Ethan Miller, professor at University of California, Santa Cruz
That system may not much resemble the one used by your accounting department, but the computer scientists at the institute say — and the vendor sponsors are hoping — that new technologies from petascale storage research will trickle down to commercial users.
“The use of high-performance computer clusters in many commercial applications, [such as] oil and gas, semiconductors and biotechnology, is growing substantially,” says Garth Gibson, a principalinvestigator for the PDSI and a professor at Carnegie Mellon University. He adds that companies are increasingly using supercomputers to boost revenues. “High-performance computing is not so much about cost reduction as it is about improving the quality of products,” Gibson says.
Disk Dilemmas
Storage systems have the unfortunate quality of not scaling well. Here are some of the problems that PDSI researchers will try to solve:
- Disk access times have not kept pace with disk capacity. In 1990, a computer could read an entire hard drive in under a minute. Now it takes three hours or so to read the largest disks. “It’s only going to get worse, and it will take longer and longer to recover from a disk failure,” Miller says.
- As the number of disks in a system increases, so does the probability that one will fail in any period of time. Right now, big systems at the national laboratories fail once or twice a day, but with multipetabyte systems, that rate could increase to a failure every few minutes.
- When a disk does fail, the ones that must restore the affected data to another disk have to work even harder, increasing the chances that one of them will fail too.

Garth Gibson, professor at Carnegie Mellon University
One promising approach that’s now coming into use at the national labs is a technology called object storage, by which clients can access storage devices directly without going through a central file server. Object storage devices have processors attached to them so that lower-level functions, such as space management, can be handled by the devices themselves. And because data objects contain both data and metadata, it’s possible to apply fine-grained, highly intelligent controls for security and other purposes. What’s more, object-based storage systems tend to be much more scalable than traditional ones.
Researchers will also work on protocols and APIs, especially those related to Linux. They will help develop extensions to Posix, the portable operating system interface for Unix, to enable more effective use of file systems in highly parallel computer clusters. Researchers will also work with The Open Group and the Internet Engineering Task Force to make the Network File System protocols for file access more capable in highly parallel systems.
The PDSI will explore a number of emerging technologies, such as phase-change RAM, Miller says. PRAM, recently announced by Samsung Electronics Co., offers the speed of dynamic RAM with the nonvolatility of flash memory. Miller says it’s the perfect place to put metadata because it can be accessed much more quickly than if it were on disk, thereby making object storage systems much faster.

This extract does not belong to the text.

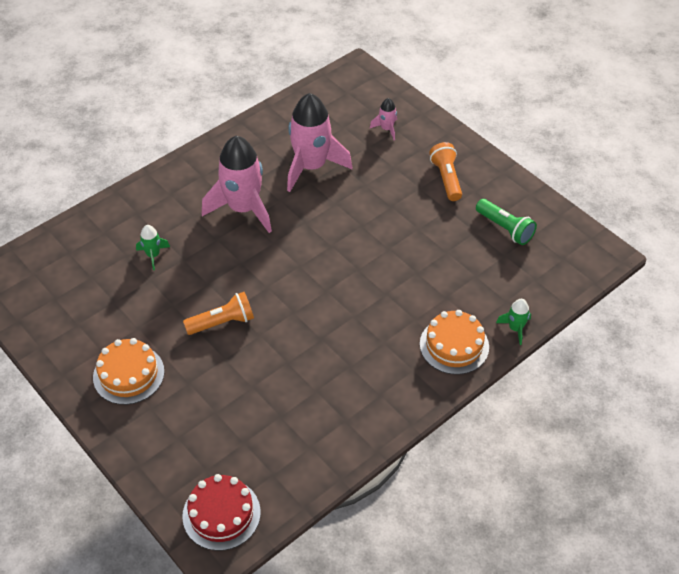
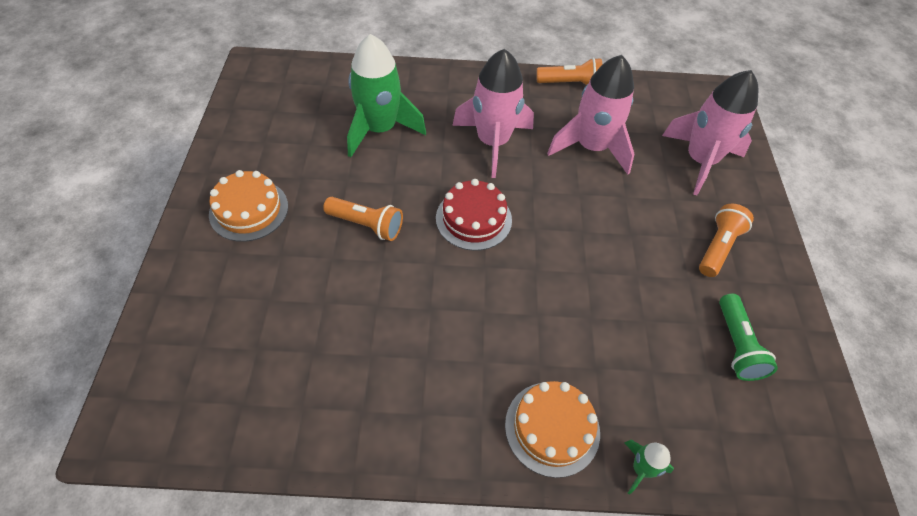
camera: 40 degrees right, 5 degrees up
(153, 255) = (380, 129): green rocket -> green rocket, size x2.27
(221, 514) = (160, 401): red cake -> red cake (473, 219)
(250, 129) = (570, 83): none -> orange flashlight
(386, 129) = (700, 161): pink rocket -> pink rocket, size x2.27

Miller says PRAM might also be used to store indexes used by search engines, greatly accelerating them as well. That increased speed may prove to be of interest to businesses such as oil companies that have huge stores of private data but lack the enormous resources of a company like Google Inc.
Few corporations will ever have systems the size of those at the national labs, with tens of thousands of disks, says Miller. But even desktop systems, which will have more and more disk drives over time, will experience some of the challenges the PDSI will address.

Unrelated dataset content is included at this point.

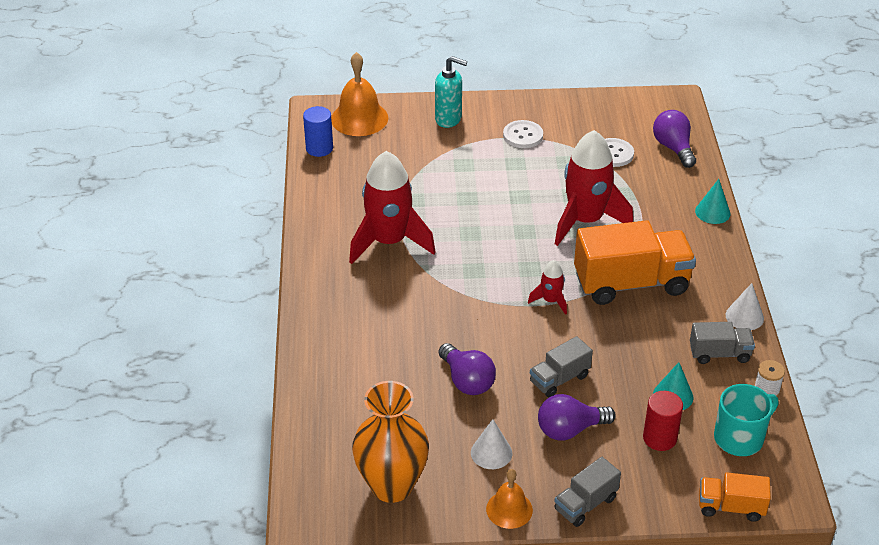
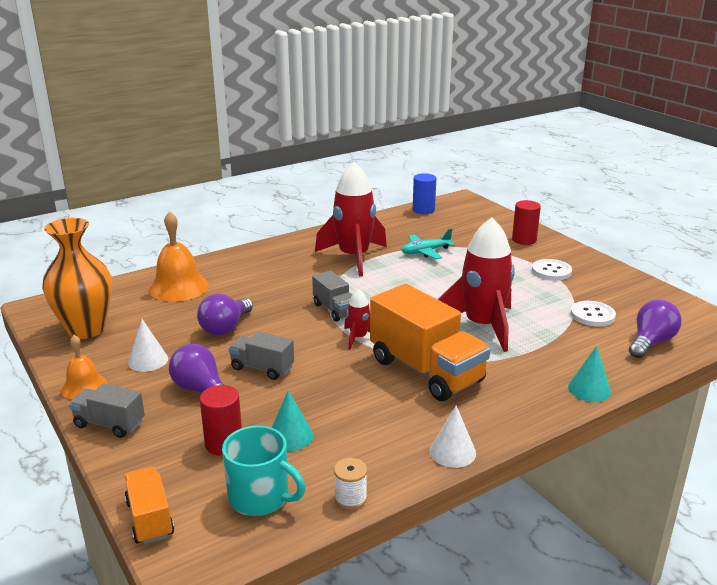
camera: 60 degrees right, 15 degrees down
(359, 118) = (475, 212): orange bell -> orange bell (178, 287)
(419, 190) = (425, 252): none -> turquoise plane
(449, 119) = (524, 240): turquoise soap dispenser -> red cylinder
(719, 353) = (378, 450): grey truck -> grey truck (335, 310)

“I can’t tell you yet which ones they will be,” he says. “But problems at the high end have a nasty habit of trickling down to the low end.”

Source: Panasas Inc., Fremont, Calif.
Read more about Data Storage in Computerworld's Data Storage Topic Center.

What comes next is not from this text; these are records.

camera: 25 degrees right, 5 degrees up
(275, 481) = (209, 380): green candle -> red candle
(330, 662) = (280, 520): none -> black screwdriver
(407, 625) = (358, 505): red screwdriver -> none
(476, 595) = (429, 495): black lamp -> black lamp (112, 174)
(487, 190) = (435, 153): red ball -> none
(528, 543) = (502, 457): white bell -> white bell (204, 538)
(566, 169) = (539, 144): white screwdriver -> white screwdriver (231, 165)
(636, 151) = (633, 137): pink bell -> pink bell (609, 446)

- 10 Hot Big Data Startups to Watch
- 11 Unique Uses for Google Glass, Demonstrated by Celebs
- How to Export Your Google Reader Account
- How to Better Engage Millennials (and Why They Aren't Really so Different)
- Telltale signs of ATM skimming
- 20 security and privacy apps for Androids and iPhones
- Big screen con artists: 7 great movies about social engineering
- IT Certification Study Tips
- Register for this Computerworld Insider Study Tip guide and gain access to hundreds of premium content articles, cheat sheets, product reviews and more.
- The Total Cost of Email In this white paper, we'll explore the true costs of fragmented email management and uncover how to reduce those costs with a cloud-based...
- The Shape of Email The shape of email is a starting point in helping us understand the qualify of the information residing in the inboxes of organizations...
- SaaS with a Face: User Satisfaction in Cloud-Based E-mail Management with Mimecast Learn how a carefully targeted SaaS approach can add value to your email environment and potentially result in better services within a much...
- Sepaton Boosts Performance and Connectivity Options Senior ESG analyst Jason Buffington and Research Analyst Monya Keane describe the Sepaton S2100-ES3 Series 2925 data protection appliance (version 7.0) for large...
- 3 Reasons Why Sepaton is the World's Fastest Backup Solution Leading analyst, Storage Switzerland learns how Sepaton backs up and deduplicates massive data volumes while maintaining the industry's fastest performance - all in...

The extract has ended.